Als einer der führenden Anbieter nahtloser Edelstahlrohre entwickelt Tubacex derzeit im Baskenland wegweisende Technologien für eine nachhaltigere Produktion. Im EU-geförderten iWAYS-Projekt werden neue Verfahren erprobt, die direkt auf die Fertigung moderner Rohrlösungen einzahlen und Ressourcenkreisläufe im Werk deutlich verbessern.
Zentrales Element ist ein neu installierter Heat Pipe Condensing Economiser (HPCE), der die Abwärme der Rohröfen auffängt und in den Produktionsprozess zurückführt. Dies senkt den Energieverbrauch deutlich und reduziert den CO₂-Ausstoß bei der Herstellung nahtloser Rohre spürbar. Parallel testet Tubacex membranbasierte Wasseraufbereitungssysteme, die bis zu 95 Prozent des industriellen Abwassers recyceln können – ein wichtiger Faktor für die nachhaltige Fertigung anspruchsvoller Rohrprodukte.
Die ersten Ergebnisse sind vielversprechend: mehr als 30 Prozent weniger Emissionen, die Wiederverwendung von rund 60 Prozent des in Abgasen enthaltenen Wassers sowie die Rückgewinnung von bis zu 80 Prozent der Prozesswärme.
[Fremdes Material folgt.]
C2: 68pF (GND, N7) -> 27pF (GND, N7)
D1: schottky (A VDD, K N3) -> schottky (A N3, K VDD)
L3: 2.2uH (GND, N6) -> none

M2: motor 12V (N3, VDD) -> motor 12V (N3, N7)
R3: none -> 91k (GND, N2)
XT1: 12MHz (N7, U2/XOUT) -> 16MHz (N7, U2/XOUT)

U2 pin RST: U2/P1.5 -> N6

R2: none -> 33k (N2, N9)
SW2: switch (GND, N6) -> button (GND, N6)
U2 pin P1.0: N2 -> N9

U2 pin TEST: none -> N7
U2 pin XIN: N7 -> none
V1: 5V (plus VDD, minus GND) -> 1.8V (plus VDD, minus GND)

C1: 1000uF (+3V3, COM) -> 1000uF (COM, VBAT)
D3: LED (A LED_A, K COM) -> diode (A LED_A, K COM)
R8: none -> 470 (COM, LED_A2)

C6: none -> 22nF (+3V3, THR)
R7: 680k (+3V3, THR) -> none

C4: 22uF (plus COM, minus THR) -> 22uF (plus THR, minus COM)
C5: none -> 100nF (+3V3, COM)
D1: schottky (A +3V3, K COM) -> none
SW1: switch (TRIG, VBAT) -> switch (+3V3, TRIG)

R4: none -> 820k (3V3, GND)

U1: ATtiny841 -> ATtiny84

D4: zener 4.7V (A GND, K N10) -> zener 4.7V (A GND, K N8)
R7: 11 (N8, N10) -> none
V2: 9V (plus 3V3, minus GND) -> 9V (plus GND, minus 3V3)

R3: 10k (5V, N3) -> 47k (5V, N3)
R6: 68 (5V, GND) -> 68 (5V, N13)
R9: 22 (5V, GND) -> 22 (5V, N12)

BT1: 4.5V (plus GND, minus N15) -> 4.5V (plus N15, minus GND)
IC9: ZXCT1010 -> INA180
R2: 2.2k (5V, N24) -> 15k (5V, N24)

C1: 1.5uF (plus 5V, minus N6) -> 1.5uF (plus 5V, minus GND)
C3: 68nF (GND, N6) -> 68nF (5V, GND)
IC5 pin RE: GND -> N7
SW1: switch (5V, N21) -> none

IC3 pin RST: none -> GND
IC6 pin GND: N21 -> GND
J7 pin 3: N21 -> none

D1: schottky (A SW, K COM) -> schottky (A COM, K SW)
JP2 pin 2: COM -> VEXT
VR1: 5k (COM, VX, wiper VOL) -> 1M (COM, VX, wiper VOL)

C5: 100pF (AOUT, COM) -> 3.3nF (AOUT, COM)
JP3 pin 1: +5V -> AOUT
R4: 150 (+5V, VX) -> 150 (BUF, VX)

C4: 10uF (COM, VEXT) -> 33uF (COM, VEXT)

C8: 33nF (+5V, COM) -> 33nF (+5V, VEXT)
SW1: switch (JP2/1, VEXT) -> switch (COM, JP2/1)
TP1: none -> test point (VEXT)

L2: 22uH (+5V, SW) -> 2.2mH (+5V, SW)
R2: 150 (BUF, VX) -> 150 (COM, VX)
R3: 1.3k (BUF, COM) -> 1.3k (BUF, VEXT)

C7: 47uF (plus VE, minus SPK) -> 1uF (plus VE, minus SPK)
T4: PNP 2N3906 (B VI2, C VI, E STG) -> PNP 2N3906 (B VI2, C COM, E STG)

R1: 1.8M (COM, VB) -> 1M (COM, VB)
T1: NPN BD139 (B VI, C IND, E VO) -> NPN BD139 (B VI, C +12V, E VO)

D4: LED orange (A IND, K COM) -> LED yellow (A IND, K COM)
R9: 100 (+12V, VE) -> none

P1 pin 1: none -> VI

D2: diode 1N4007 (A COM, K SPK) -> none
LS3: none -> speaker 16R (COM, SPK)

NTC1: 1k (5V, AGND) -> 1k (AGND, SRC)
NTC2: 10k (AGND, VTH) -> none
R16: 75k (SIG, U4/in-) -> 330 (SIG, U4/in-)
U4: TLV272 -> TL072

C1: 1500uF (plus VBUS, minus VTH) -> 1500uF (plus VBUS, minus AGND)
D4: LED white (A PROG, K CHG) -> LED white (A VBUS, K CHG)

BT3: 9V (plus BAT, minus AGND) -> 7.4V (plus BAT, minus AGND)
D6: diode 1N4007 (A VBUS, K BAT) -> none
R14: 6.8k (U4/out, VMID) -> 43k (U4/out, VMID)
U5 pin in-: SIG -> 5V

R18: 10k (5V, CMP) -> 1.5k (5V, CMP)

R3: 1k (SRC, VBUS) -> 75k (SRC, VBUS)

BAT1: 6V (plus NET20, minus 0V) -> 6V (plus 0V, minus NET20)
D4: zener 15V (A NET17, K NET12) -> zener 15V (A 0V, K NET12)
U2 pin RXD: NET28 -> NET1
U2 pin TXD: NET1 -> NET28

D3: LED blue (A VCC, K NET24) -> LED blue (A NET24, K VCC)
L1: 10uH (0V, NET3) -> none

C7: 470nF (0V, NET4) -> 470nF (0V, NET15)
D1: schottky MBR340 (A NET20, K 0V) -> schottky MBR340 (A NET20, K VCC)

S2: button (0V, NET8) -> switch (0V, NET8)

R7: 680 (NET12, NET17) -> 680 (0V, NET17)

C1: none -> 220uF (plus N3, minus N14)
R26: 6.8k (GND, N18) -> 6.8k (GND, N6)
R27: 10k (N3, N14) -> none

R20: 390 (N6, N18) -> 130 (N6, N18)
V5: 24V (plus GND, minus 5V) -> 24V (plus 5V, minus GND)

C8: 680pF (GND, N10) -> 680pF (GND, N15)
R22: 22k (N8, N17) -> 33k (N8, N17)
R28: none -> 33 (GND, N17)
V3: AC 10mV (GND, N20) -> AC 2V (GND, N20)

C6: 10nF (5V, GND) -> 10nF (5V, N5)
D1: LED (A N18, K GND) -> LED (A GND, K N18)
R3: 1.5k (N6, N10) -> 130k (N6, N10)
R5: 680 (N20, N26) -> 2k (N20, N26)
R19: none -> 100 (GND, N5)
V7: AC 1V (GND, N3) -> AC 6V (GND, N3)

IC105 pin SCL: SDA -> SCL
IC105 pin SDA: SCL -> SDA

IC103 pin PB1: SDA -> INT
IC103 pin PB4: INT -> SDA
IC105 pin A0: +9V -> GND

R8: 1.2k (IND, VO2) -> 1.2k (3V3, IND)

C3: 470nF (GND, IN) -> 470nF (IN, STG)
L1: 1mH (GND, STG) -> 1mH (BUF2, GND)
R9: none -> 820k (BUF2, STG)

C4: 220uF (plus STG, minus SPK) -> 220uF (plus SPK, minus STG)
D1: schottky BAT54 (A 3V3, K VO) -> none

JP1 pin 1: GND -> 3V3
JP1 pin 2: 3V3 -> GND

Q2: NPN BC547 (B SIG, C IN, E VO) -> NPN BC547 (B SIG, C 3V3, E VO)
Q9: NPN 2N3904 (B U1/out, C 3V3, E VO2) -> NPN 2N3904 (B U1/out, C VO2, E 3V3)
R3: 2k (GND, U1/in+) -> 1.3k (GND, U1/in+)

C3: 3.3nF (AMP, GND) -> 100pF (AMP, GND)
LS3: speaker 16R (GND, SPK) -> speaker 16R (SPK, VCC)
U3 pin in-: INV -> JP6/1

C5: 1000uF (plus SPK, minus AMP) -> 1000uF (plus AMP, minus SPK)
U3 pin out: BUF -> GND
Damit zeigt sich, dass innovative Retrofit-Lösungen auch in laufende Anlagen der Rohrindustrie integriert werden können, ohne den Produktionsfluss zu unterbrechen.
Die Maßnahmen unterstützen zugleich das Tubacex-Programm NT² 2027, das eine klare Kreislaufstrategie verfolgt. Ziel sind langlebige, CO₂-arme Rohrlösungen, digitales Energiemanagement und ein geschlossener Ressourcenkreislauf. Das Projekt wird von der Universität Modena und Reggio Emilia koordiniert und durch das EU-Forschungsprogramm Horizon 2020 gefördert (Grant Agreement No. 957284).
Mit diesen Entwicklungen unterstreicht Tubacex seine technologische Vorreiterrolle und zeigt, wie moderne Rohrlösungen Teil einer zirkulären und zukunftsfähigen Metallindustrie werden können.